As an obvious prerequisite, we would need to obtain equipment that could do the job. At one time, of course, our library had equipment capable of reading old media. But that was back when the media were not yet obsolete. Storage space being at a premium, over the years we conscientiously discarded older computers to make room for their replacements, and the last 5.25″ floppy drive had long since left the building.
One possibility was of course to buy a complete older system from a vendor specializing in such things, but we were reluctant to go that route for three reasons:
- Vintage equipment tends to be expensive, particularly if it has been refurbished.
- Even with refurbished equipment there would be no guarantee how long it would continue to function. Mechanical parts wear out, capacitors burst, and rust never sleeps.
- While there are off-the-shelf digital forensics solutions, such as the Forensic Recovery of Evidence Device (FRED) from Digital Intelligence, these solutions appeared to be overbuilt for our requirements, and with a correspondingly high price tag. Our hardware budget for this project was $2000, and we did not exceed it.
As a corollary to #2, it did occur to us that we will probably not require this kind of equipment to last forever. Eventually there will be no more donations of 5.25″ or even 3.5″ floppies, as the members of the generations that used such things join Eliot’s dancers under the hill. And of course it is questionable whether such media will still be readable 20 years further down the line, even if we still have the equipment to do it.
Bearing that in mind, we decided to aim for a 20 to 25 year operational window. What could we do now, if anything, to ensure we maintained the capacity to read old floppy disks for the next quarter century? It was at this point we decided to look into how possible it was to build an older computer out of new parts. We did some research, concluded it was feasible, and obtained a grant from the Canadian Association of Research Libraries (CARL) to underwrite the cost of hardware purchase. The rest of this paper describes how we approached the problem, the design considerations as applied to hardware, software and the places where they intersect, and some of the preliminary outcomes.

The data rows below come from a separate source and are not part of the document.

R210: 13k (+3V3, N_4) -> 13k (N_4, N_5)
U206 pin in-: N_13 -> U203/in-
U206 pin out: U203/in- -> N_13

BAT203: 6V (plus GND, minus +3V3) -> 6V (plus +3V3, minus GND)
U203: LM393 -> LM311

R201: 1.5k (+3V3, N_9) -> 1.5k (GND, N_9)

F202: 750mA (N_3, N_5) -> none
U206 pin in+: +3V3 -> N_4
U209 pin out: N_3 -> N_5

Of course, anyone at all conversant with the field of digital forensics could legitimately ask why we did not simply do what everyone else does: use a modern computer equipped with a USB floppy controller (for 5.25″ floppies, the “go-to” solution appears to be the FC5025 floppy controller from Device Side Data, or at the higher end the Kryoflux). (Reside, 2012) It’s a good question, and before enumerating our reasons I will note that in fact we did build a second workstation with the FC5025, so we have a benchmark for comparison. For the rest of this paper, we will refer to these two computers as the “New/Old” computer (old computer built with new parts) and the “USB Floppy” computer (workstation with USB floppy controller).
Reasons why one might want to consider replicating an older hardware platform include the following:
- Even if the FC5025 controller solves the problem of reading 5.25” disks very well (and early indications are that it does), it does not address the problem of reading 3.5” disks. External USB-attached 3.5” floppy drives are still commercially available, but there are reports these have more problems reading older media than do direct attached devices. Many can only read high density floppies, not the earlier double density variety (Reside, 2012).

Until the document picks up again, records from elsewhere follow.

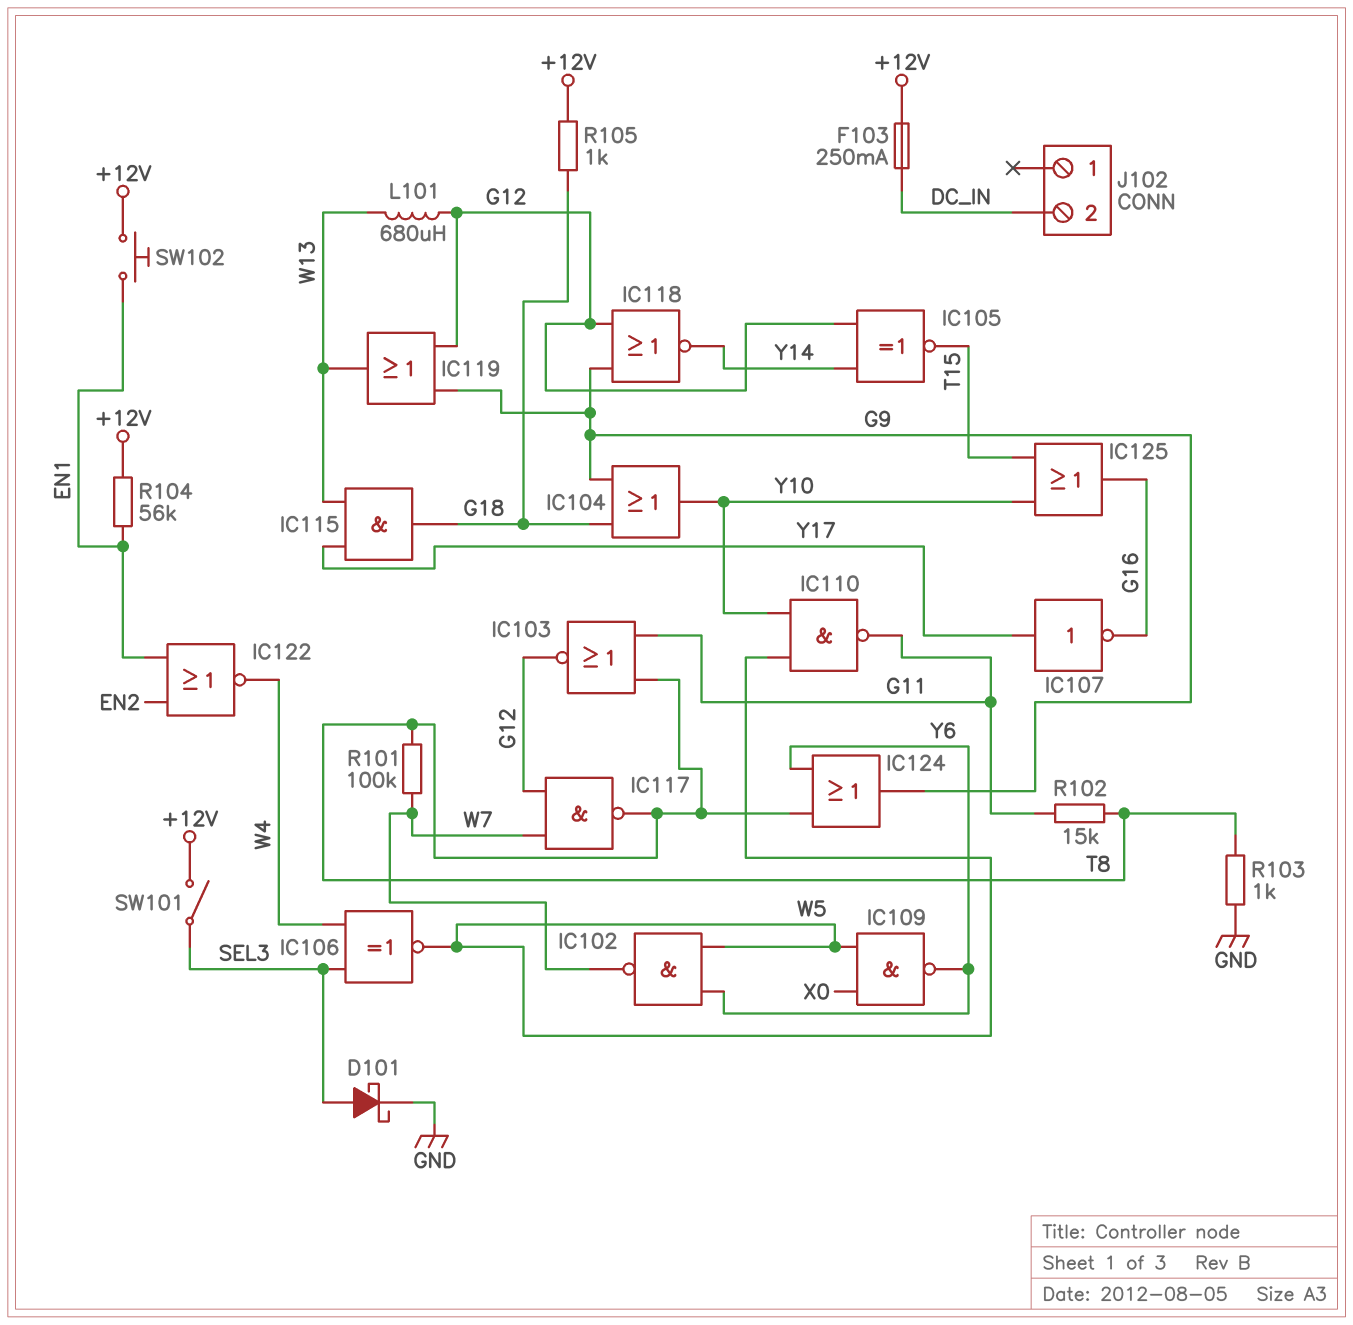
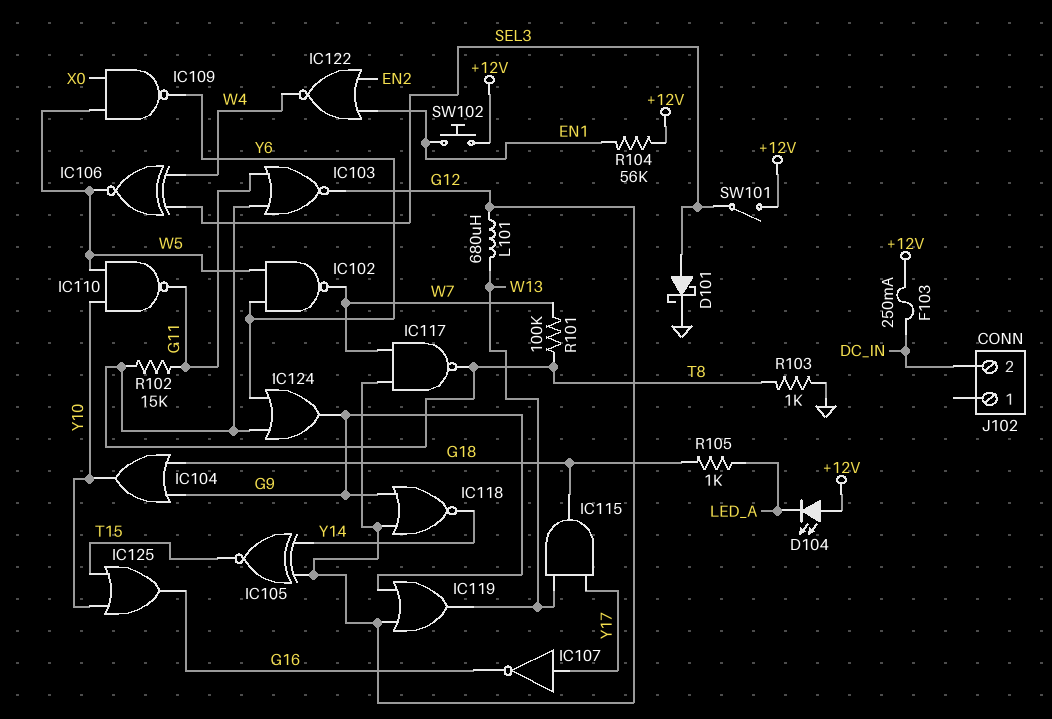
D104: none -> LED (A +12V, K LED_A)
R105: 1k (+12V, G18) -> 1k (G18, LED_A)

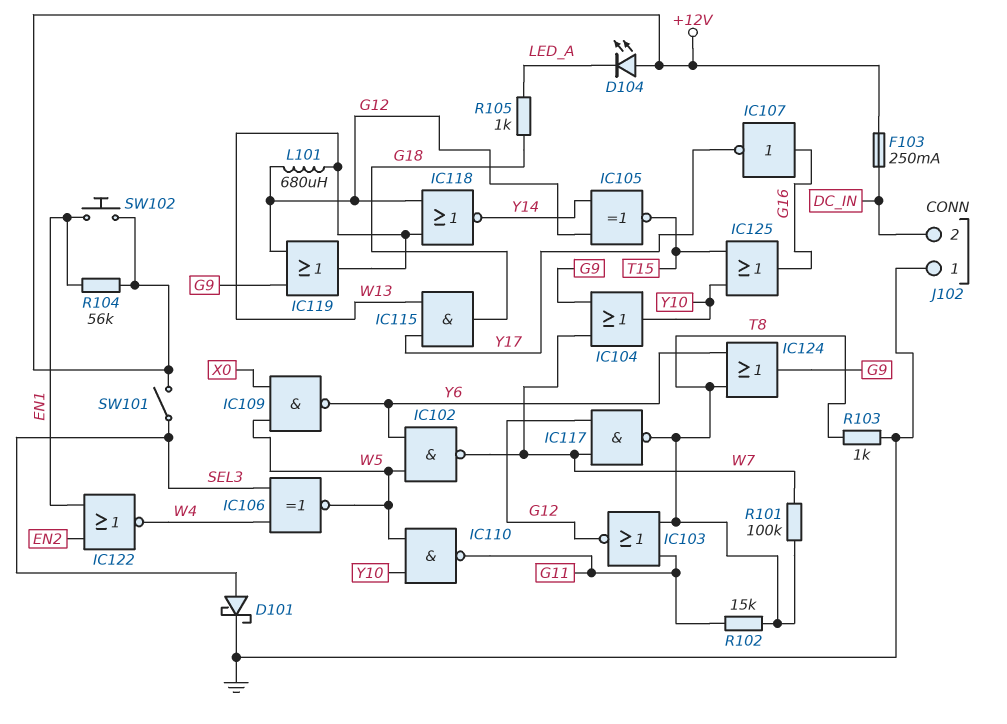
IC104: OR (in G9, in G18, out Y10) -> OR (in G9, in W7, out Y10)
IC107: NOT (in Y17, out G16) -> NOT (in G16, out Y17)
IC118: NOR (in G9, in G12, out Y14) -> NOR (in G12, in W13, out Y14)
J102 pin 1: none -> GND

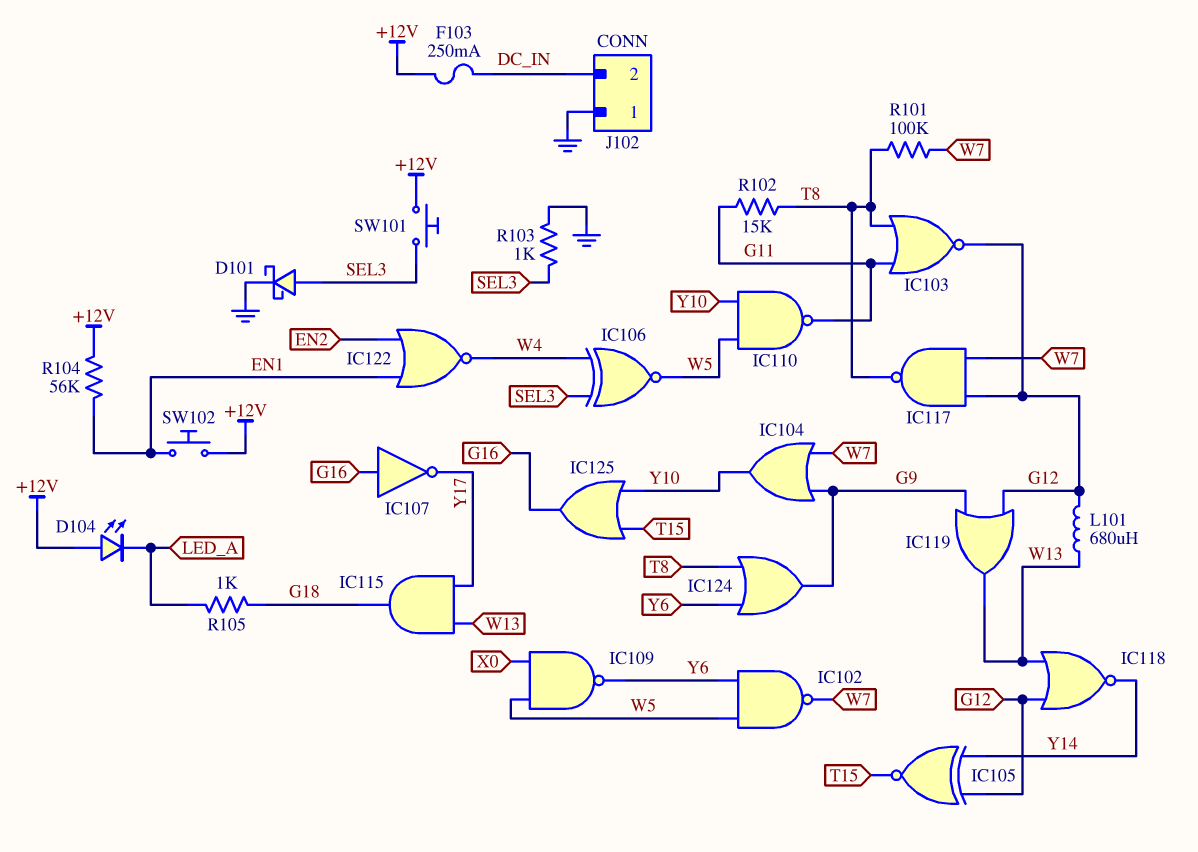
R103: 1k (GND, T8) -> 1k (GND, SEL3)
SW101: switch (+12V, SEL3) -> button (+12V, SEL3)

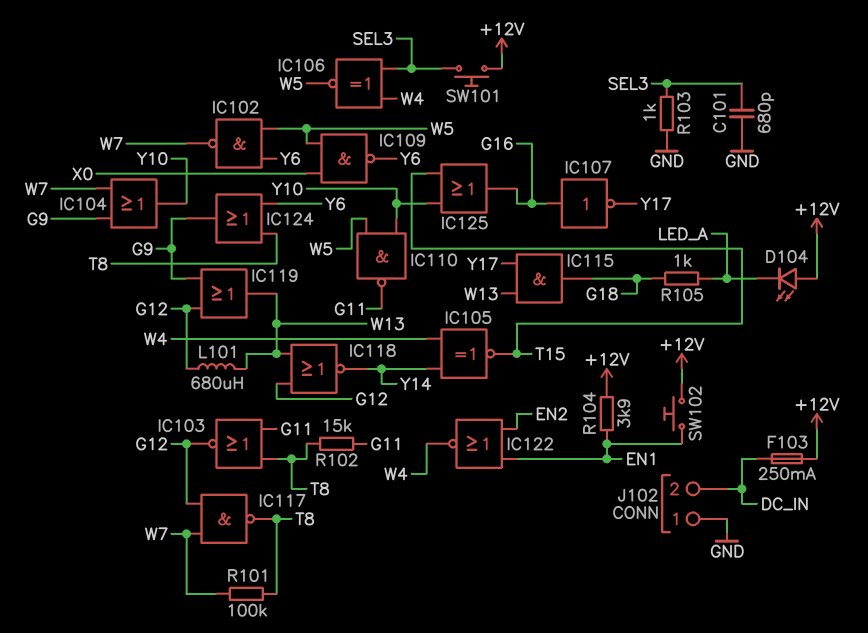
C101: none -> 680pF (GND, SEL3)
D101: schottky (A SEL3, K GND) -> none
IC105: XNOR (in G12, in Y14, out T15) -> XNOR (in W4, in Y14, out T15)
R104: 56k (+12V, EN1) -> 3.9k (+12V, EN1)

- Creating disk images is of course only the first step along the way toward preserving content, which is of course what we care about. You need to be able to mount the disk image or otherwise access the files it contains, and run a variety of older software and operating systems in order to be able to view documents or run older executables. While emulation and format conversion are both possible and necessary (as it would be unrealistic to attempt to duplicate every possible hardware configuration you might encounter), that approach does have its limits. Having the ability to hardware-boot older operating systems provides additional flexibility for extracting content from old media.
That, at least, was the rationale we started with. We should stress at the outset that we are relative neophytes when it comes to recovering data from old computer media, and were even more so when this project got underway in 2012. Jerry is a Library Systems technician and hardware hacker with many years of experience; John is a Librarian and self-taught jack of all trades who manages the Library Systems department. Our goal here is to describe how we approached the problem in the hopes that it will have some value to others involved in the field, or anyone wanting to replicate the functionality of older hardware using new components, possibly for reasons other than simply reading data off of older media.

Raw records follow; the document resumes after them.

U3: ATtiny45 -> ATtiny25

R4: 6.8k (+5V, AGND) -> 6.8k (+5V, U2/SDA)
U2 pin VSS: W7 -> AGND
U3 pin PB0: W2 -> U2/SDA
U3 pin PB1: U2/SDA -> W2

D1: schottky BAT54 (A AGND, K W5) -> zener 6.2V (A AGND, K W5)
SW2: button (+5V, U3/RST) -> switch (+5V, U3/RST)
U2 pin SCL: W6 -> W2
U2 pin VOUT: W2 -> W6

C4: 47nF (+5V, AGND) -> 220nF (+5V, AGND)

The core component of our hardware strategy was an IBASE MB820 industrial motherboard, readily available from multiple suppliers. Industrial motherboards differ from their consumer counterparts in that they are designed to support operational continuity for specialized software frequently found in industrial applications. Typically, upgrading industrial software simply to keep it compatible with newer computer hardware is not worth the expense. It is more economical to keep the hardware environment constant for as long as possible. Thus the MB820 has some interesting and valuable characteristics from our perspective. 
The MB820 motherboard supports an Intel Pentium 4 processor, giving it the equivalent processing capacity of a computer from the early 2000s. In terms of supported components, it straddles the space that lies between older legacy devices such as 5.25″ floppy drives, and PS/2 keyboard and mouse, as well as more recent devices such as SATA hard drives, an important consideration as IDE hard drives are becoming difficult to purchase. 
With the MB820 as our foundation, we were able to construct a system with the following components:
- Intel Pentium 4, 2.8 GHz processor with 512k L2 cache
- 4GB DDR memory
- 500GB SATA Seagate hard drive
- ATI Radeon 9200 AGP Graphics card
- Creative Labs SoundBlaster AWE 64 sound card (useful for audio in DOS)
- 5.25″ floppy drive
- 3.5″ floppy drive
- CDR/DVD IDE optical drive
- Logitech PS/2 keyboard
- Hewlett Packard PS/2 mouse
These components together allow us to run a rich cross-section of legacy software and operating systems, including MS-DOS and Windows 3.11, as well as more modern operating systems such as Windows XP Pro and CentOS Linux 5.10, to take advantage of the different capabilities of each. For example, the motherboard supports both USB and PS/2 input devices, which is useful given that DOS does not readily support USB. And of course, on board support for floppy drives obviates the need to utilize USB controllers, making it feasible to directly access the disk drives from within DOS, should we ever want to.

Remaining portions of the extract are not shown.